- [Assigned task]: Restate word for word the lines in the listing below, starting at the line containing "part: (378, 1641) -> (234, 1281), moved" and ending at the line containing "part: (1189, 1652) -> (1027, 1499), moved", both included; leave out the rest.

- [Provided records]:
- - - - -

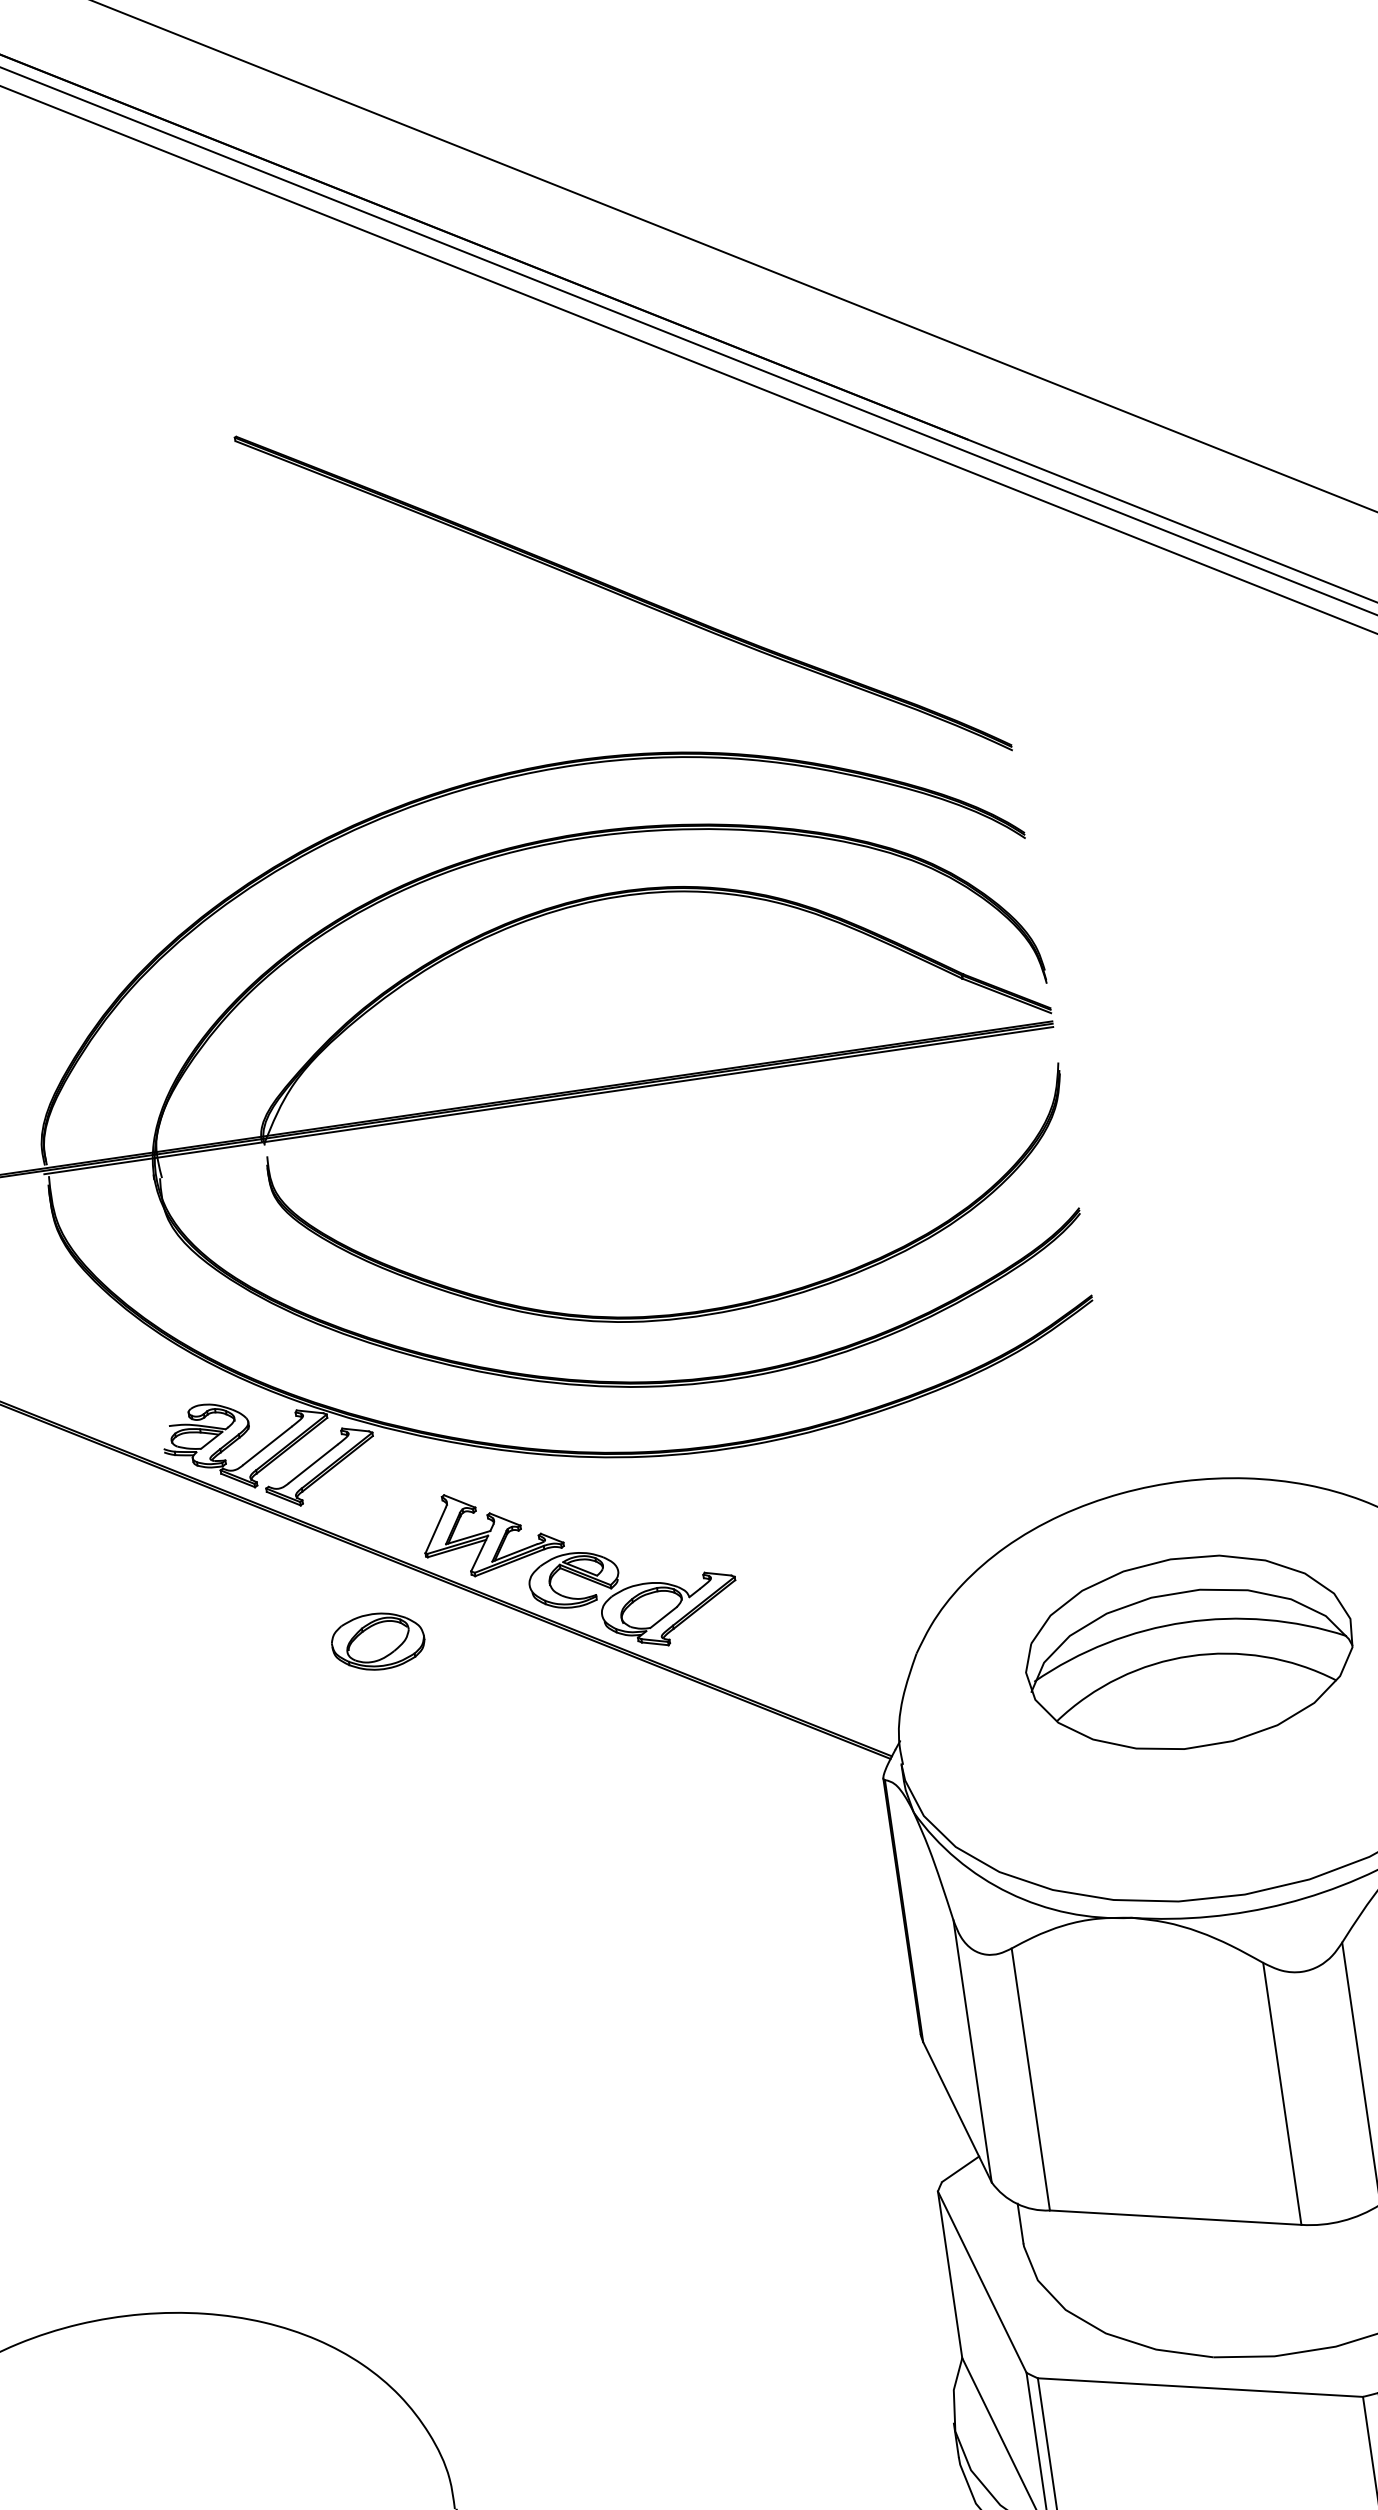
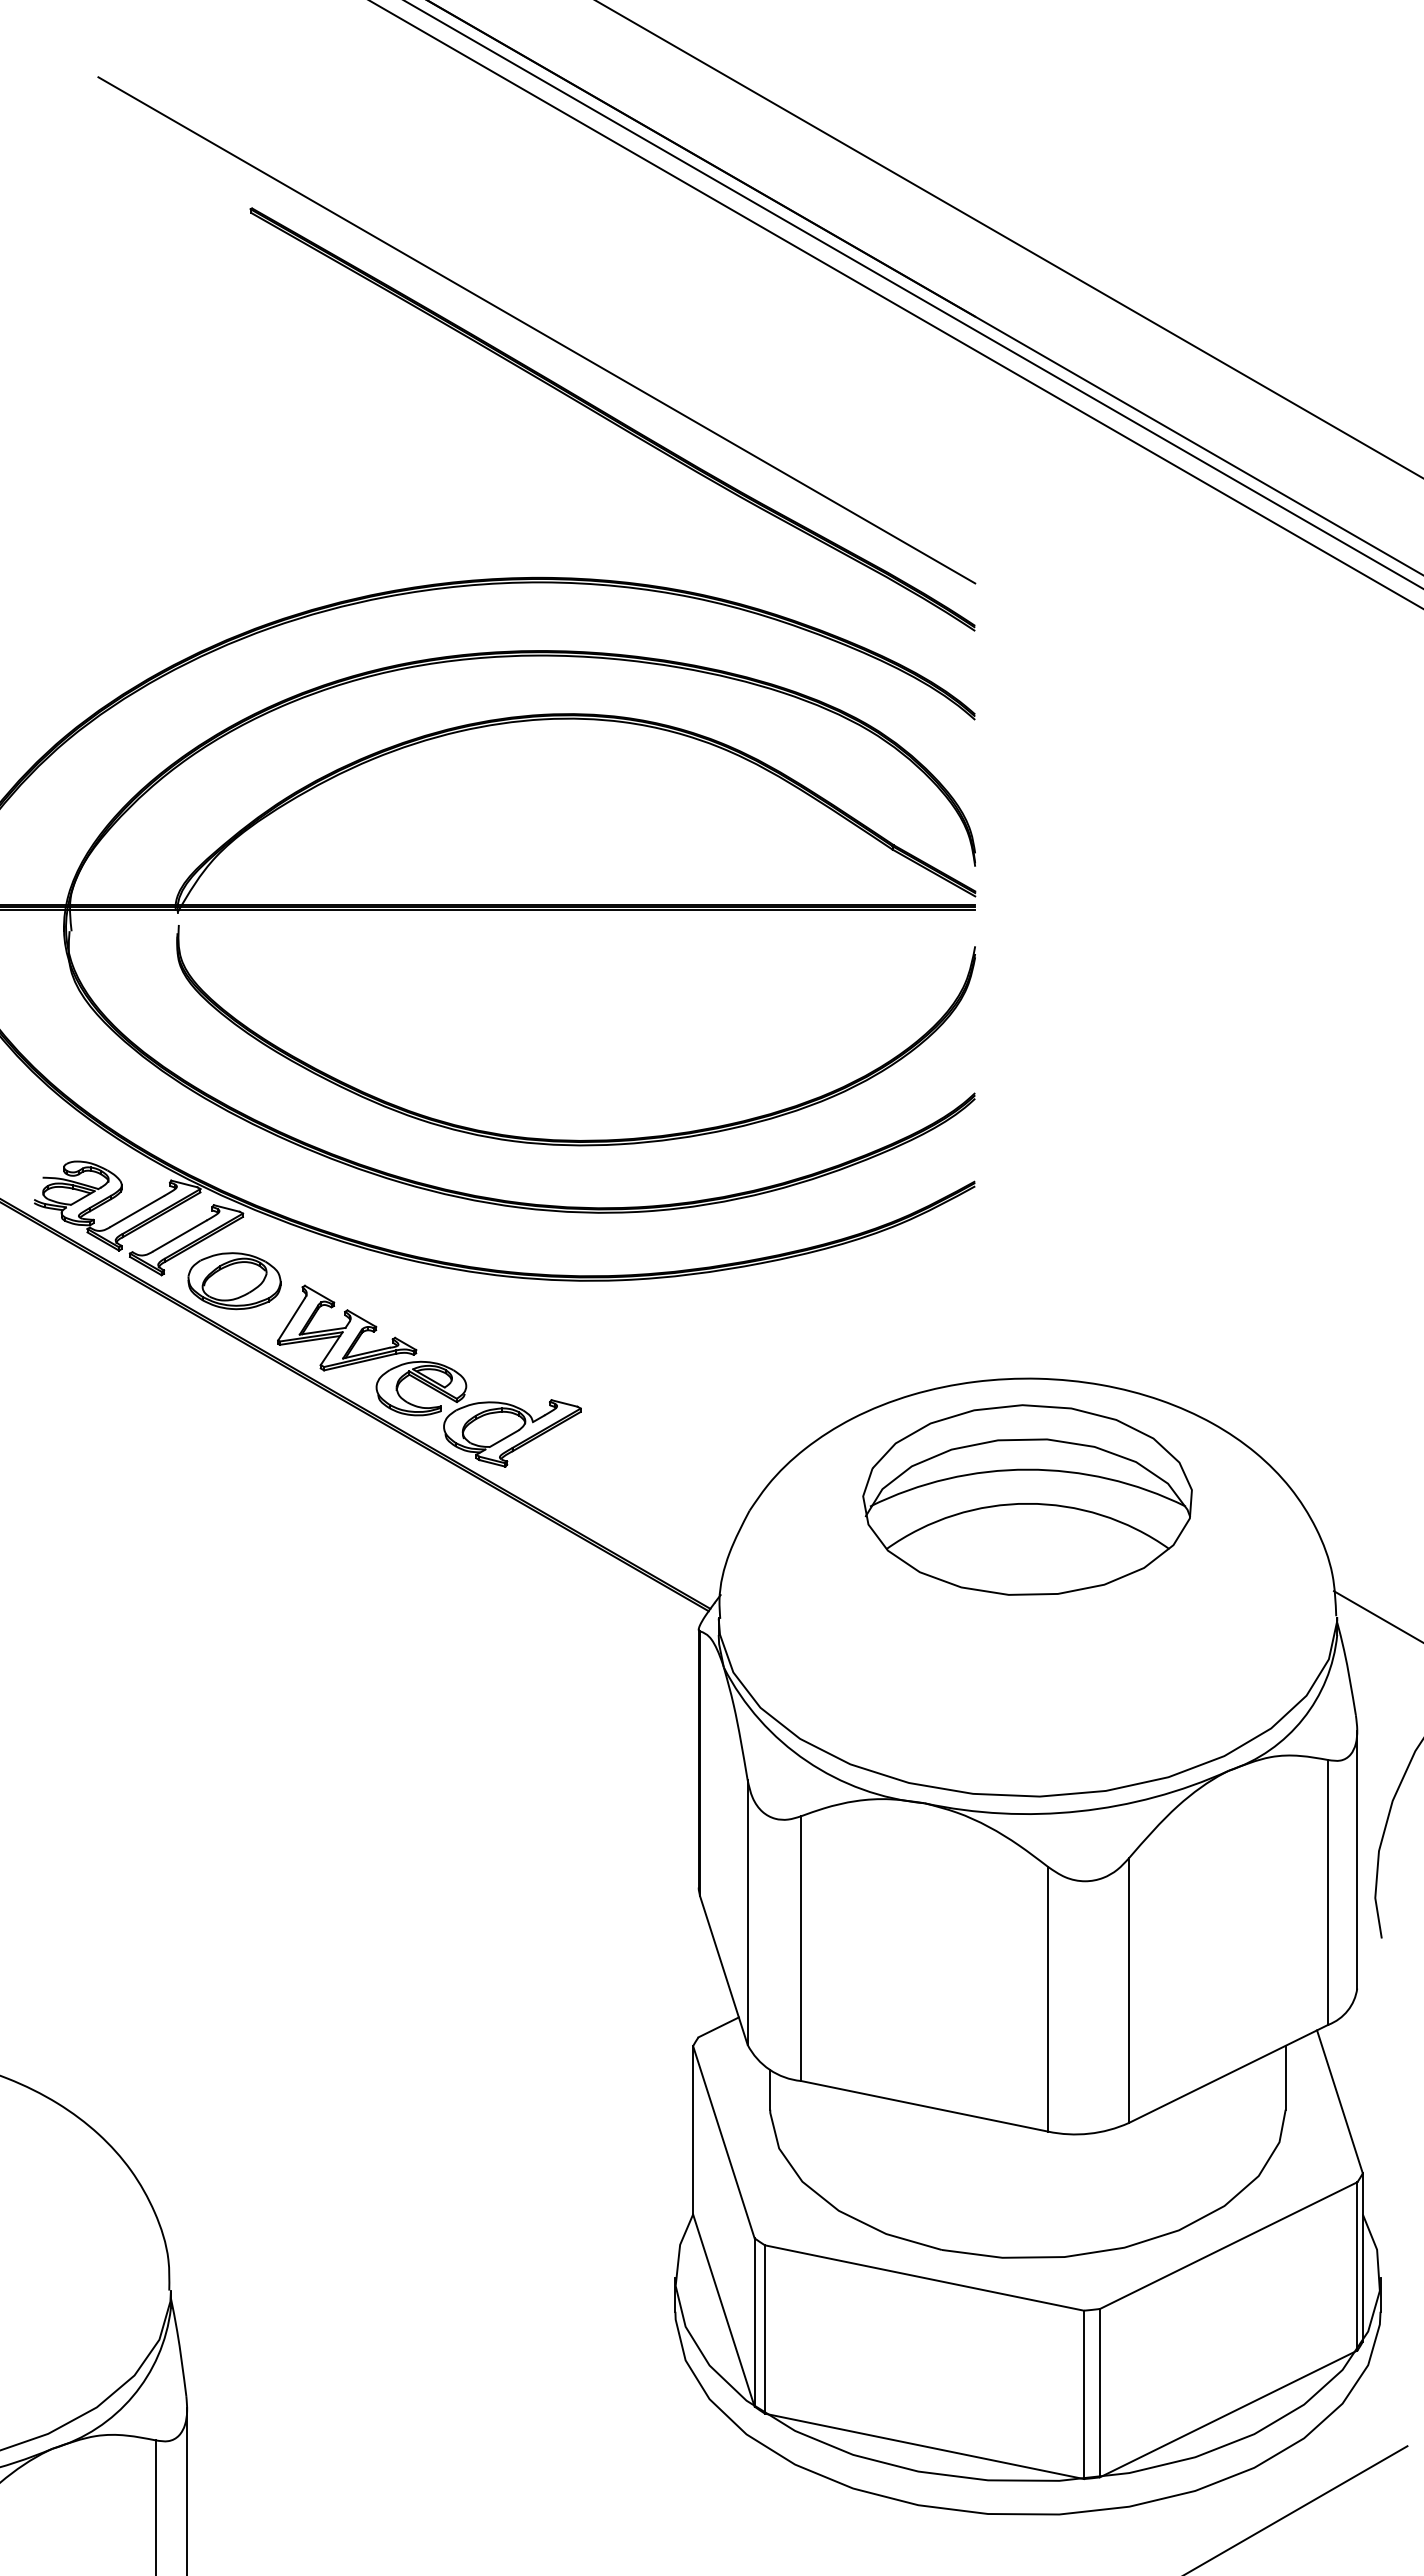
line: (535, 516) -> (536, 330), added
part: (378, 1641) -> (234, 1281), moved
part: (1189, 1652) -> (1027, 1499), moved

- - - - -

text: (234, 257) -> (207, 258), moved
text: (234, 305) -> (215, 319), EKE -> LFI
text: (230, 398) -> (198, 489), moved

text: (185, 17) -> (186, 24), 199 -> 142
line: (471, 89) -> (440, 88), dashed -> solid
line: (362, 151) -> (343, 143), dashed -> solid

- - - - -

- [Finished task]:
part: (378, 1641) -> (234, 1281), moved
part: (1189, 1652) -> (1027, 1499), moved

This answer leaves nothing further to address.